The HCPs recognized this – noting that at times patients become so overwhelmed with their role as breadwinners that they don’t listen to advice and discontinue treatment as soon as they experience relief from symptoms.
The NTP provides DR-TB patients with a monetary incentive to cover their travel costs to the PMDT clinic. For some patients receipt of this financial incentive was their sole motivation for attending the clinic. Consequently, when the NTP failed to provide the promised payments on a regular basis, many patients stopped attending the clinic. Irregularities in payments caused some to doubt the creditability of the broader program and this contributed to their decision to discontinue treatment.
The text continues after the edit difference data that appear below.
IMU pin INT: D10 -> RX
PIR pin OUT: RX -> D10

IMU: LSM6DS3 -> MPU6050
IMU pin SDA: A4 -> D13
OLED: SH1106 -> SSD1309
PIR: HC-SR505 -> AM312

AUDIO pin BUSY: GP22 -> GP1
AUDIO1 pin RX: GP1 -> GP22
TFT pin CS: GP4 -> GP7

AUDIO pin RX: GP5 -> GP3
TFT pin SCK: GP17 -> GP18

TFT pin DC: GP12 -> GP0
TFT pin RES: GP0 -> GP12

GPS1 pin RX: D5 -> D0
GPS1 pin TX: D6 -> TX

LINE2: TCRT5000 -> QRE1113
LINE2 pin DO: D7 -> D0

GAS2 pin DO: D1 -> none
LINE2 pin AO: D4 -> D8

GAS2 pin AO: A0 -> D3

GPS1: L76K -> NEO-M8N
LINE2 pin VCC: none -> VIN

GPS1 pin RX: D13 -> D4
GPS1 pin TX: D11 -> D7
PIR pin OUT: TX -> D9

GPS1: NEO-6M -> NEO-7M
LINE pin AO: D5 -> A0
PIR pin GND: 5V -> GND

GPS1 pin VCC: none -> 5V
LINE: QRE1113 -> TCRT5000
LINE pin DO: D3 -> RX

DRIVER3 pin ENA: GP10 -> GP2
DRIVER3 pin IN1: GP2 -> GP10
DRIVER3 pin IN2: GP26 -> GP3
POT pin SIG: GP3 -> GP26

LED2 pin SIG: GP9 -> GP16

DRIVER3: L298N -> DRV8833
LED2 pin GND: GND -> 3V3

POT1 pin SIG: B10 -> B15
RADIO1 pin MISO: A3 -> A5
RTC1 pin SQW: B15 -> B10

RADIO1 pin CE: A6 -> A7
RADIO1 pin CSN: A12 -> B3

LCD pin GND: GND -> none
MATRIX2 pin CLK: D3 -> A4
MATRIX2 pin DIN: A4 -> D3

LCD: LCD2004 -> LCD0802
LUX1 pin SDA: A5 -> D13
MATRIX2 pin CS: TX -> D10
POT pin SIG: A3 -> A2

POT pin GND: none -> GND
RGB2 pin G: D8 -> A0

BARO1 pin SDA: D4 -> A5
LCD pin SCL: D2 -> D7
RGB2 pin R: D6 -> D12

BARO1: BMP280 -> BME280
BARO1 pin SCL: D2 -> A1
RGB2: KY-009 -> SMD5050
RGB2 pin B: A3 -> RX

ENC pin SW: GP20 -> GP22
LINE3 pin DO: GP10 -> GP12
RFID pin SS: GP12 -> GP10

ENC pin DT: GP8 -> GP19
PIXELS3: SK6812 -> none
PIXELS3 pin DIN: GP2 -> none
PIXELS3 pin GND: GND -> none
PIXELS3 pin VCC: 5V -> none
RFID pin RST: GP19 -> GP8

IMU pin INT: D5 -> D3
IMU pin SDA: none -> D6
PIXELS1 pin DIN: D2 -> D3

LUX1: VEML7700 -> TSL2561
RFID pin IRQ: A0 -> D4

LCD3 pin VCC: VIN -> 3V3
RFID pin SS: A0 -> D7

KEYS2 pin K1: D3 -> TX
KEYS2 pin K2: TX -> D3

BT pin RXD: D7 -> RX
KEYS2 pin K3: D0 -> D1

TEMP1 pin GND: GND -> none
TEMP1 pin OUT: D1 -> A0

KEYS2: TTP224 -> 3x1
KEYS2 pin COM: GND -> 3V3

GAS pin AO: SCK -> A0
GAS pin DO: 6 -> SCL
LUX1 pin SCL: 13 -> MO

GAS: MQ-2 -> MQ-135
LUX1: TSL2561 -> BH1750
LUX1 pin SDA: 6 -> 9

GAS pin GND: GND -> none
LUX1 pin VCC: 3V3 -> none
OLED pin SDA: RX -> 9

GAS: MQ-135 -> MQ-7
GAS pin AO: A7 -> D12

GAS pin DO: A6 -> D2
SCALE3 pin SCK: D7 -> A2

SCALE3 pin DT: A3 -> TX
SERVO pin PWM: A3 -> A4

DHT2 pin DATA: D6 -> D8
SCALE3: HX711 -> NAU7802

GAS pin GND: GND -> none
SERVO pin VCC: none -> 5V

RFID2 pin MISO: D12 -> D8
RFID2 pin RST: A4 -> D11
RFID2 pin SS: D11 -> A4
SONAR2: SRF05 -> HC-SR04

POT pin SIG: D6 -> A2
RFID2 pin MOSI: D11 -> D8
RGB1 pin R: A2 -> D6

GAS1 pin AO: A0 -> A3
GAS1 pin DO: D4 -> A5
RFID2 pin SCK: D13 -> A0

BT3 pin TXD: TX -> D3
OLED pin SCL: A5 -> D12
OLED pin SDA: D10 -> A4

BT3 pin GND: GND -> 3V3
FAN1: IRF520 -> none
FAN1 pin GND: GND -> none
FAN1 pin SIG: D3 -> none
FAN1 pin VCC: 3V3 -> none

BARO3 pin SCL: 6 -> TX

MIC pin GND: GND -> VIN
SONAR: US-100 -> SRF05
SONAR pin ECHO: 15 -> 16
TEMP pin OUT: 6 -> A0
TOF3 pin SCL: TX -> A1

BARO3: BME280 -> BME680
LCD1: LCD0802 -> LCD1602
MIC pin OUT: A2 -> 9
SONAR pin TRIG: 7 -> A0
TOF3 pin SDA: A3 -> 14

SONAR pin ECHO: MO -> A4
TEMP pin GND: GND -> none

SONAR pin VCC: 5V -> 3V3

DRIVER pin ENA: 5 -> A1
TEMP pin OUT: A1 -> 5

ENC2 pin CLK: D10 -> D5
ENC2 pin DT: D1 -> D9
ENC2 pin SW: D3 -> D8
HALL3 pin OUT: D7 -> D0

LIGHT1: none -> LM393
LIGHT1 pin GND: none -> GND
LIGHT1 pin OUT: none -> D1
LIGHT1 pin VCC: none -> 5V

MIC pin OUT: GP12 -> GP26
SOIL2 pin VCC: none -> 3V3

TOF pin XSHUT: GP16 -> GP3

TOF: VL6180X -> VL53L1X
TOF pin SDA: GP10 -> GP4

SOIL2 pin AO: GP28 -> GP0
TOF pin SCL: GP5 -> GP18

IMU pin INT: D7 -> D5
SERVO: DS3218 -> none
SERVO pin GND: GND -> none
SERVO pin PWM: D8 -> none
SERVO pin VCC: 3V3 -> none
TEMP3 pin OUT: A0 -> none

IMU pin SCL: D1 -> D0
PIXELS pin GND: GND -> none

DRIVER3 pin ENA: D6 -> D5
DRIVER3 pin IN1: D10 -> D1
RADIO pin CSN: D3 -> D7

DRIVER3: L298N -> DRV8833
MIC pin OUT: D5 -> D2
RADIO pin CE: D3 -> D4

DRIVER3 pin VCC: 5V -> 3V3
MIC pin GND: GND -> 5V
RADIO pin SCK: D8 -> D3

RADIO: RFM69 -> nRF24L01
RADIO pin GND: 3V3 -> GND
P4: We were told that 5000 rupees will be given to us every month, but we received only twice; once 500 rupees and then 600 rupees. Such things result in patients losing their faith in treatment. If the program fails to give the promised money, it might be that the medicines they give are also fake. Such things jeopardize the authenticity of the whole system…
For some patients, failure to provide the promised payment meant that they were unable to travel to the clinic.
P7: In the last eight months I received nothing (from the clinic). I had no money to pay for travel. Neighbors avoid me, thinking I will ask for a loan…. Therefore, I stopped coming to the clinic.
HCPs recognized these concerns and agreed that gaps in the disbursement of incentives affected patients’ ability to travel. They also highlighted how the incentives sometimes diverted patients’ attention away from treatment to the financial benefits causing them to refuse treatment when there were disruptions in the payments.
A few participants reported the disrespectful attitudes of some PMDT staff as their primary reason for stopping treatment. In one instance, a patient asked to be transferred to another PMDT clinic closer to his place of work. The clinic staff scolded him and warned him that he would not be welcome back. It so happened that the patient returned to the PMDT clinic area after a few months, and while he was keen on completing his treatment, he did not because of the staff’s response at that particular clinic.
P10: As I returned (to my village), I did not go back to the (PMDT) clinic. I was told that if I start treatment from the other (PMDT) clinic then it would not be possible for me to return to this clinic. He (staff) shouted at me and said, “don’t come back to this clinic again.”
I: But was it that serious. I mean if you were back, you could have visited (the first PMDT) clinic to continue your treatment.
P10: No, no. He told me not to come back... that is why I did not.
While HCPs acknowledged that staff attitudes could have an impact on patients’ adherence to treatment, only one explicitly mentioned staff’s disrespectful attitude as a possible cause of non-adherence.
For some patients, concurrent health issues caused them to discontinue DR-TB treatment. In one instance, a patient suffered a stroke and was consequently in and out of care both in private and public hospitals. The patient’s family struggled to manage the two separate care processes, but ultimately became physically, emotionally, and financially exhausted to the extent that they abandoned all treatments, including DR-TB treatment.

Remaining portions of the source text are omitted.